Marthe de Roucoulle or de Rocoulle (1659–1741) was a French Huguenot educator and salonnaire active in Prussia. She was the governess first of Frederick William I of Prussia and later of his son Frederick the Great.
==Life==
Marthe de Roucoulle was originally from Normandy in France, reportedly "of gentle blood, never very rich". She was Protestant and belonged to those French Huguenots who chose to flee France for Prussia after the revocation of the Edict of Nantes. She arrived in Prussia as a penniless widow under the name Marthe de Montbail with her mother-in-law and her daughter and namesake. She was received at the Prussian court by the future Queen Sophie Charlotte, who liked her company and found her suitable as governess for her son because of her intelligence and good manners.
===Governess to Frederick William I===
She was appointed governess to the future Frederick William I after his return from Hanover in 1692. As she never learned to speak proper German, the German of the monarch was affected by French words. She eventually married another French Huguenot, Roucoulle, who served as an officer in the Prussian army, which was quite common for male Huguenots in Prussia.
===Governess to Frederick the Great===
In 1712, the widowed Roucoulle was appointed governess to the future Frederick the Great by her former charge, king Frederick William I, and remained in this position for the first seven years of his life.
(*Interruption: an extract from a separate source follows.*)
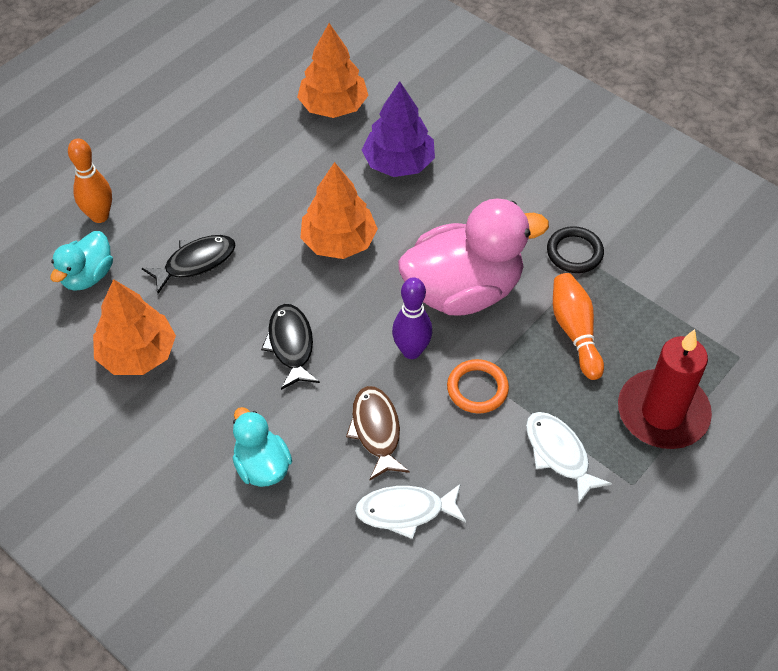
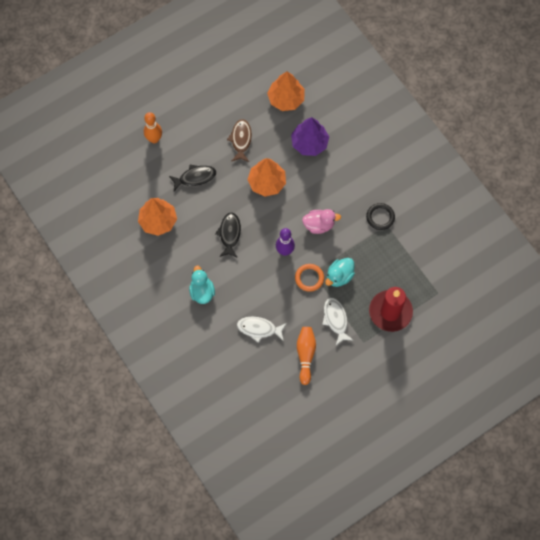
camera: 15 degrees right, 15 degrees up
(87, 276) = (142, 172): turquoise duck -> turquoise duck (339, 276)
(376, 430) = (257, 287): brown fish -> brown fish (241, 140)
(463, 290) = (319, 225): pink duck -> pink duck, size x0.52
(575, 331) = (365, 260): orange bowling pin -> orange bowling pin (305, 355)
His head governess was Frau von Kamecke "Kamken", but her position was but formal and the actual work was done by her sous gouvernante, Marthe de Roucoulle, in turn superior to the nurses and sub-governesses, many of whom too were French Huguenots. Frederick called her "Chère Maman", and had a noted good relationship with her. In 1714, she was also appointed governess in charge of the royal princesses.

Marthe de Roucoulle retired as the governess of the crown prince after he reached the age of seven, but continued as governess to the royal princesses, among them his sister, Louisa Ulrika of Prussia, future queen of Sweden: her daughter Marthe de Montbail was made hofmeisterin in 1734. She also enjoyed society, and hosted a weekly soirée in which the Prussian nobility mingled with the French Huguenot community in exile.
===Later life===
She kept in contact with her former charge Frederick the Great, and had a good relationship with him also after he became an adult. He made a point of treating her with respect and gratitude, made her several favors and always visited her salon, the Roucoulles Soirée, once a week whenever he was in Berlin, during which it was noted how well he behaved. He also provided her daughter with a pension.

Marthe de Roucoulle is described in the memoirs of Princess Wilhelmina.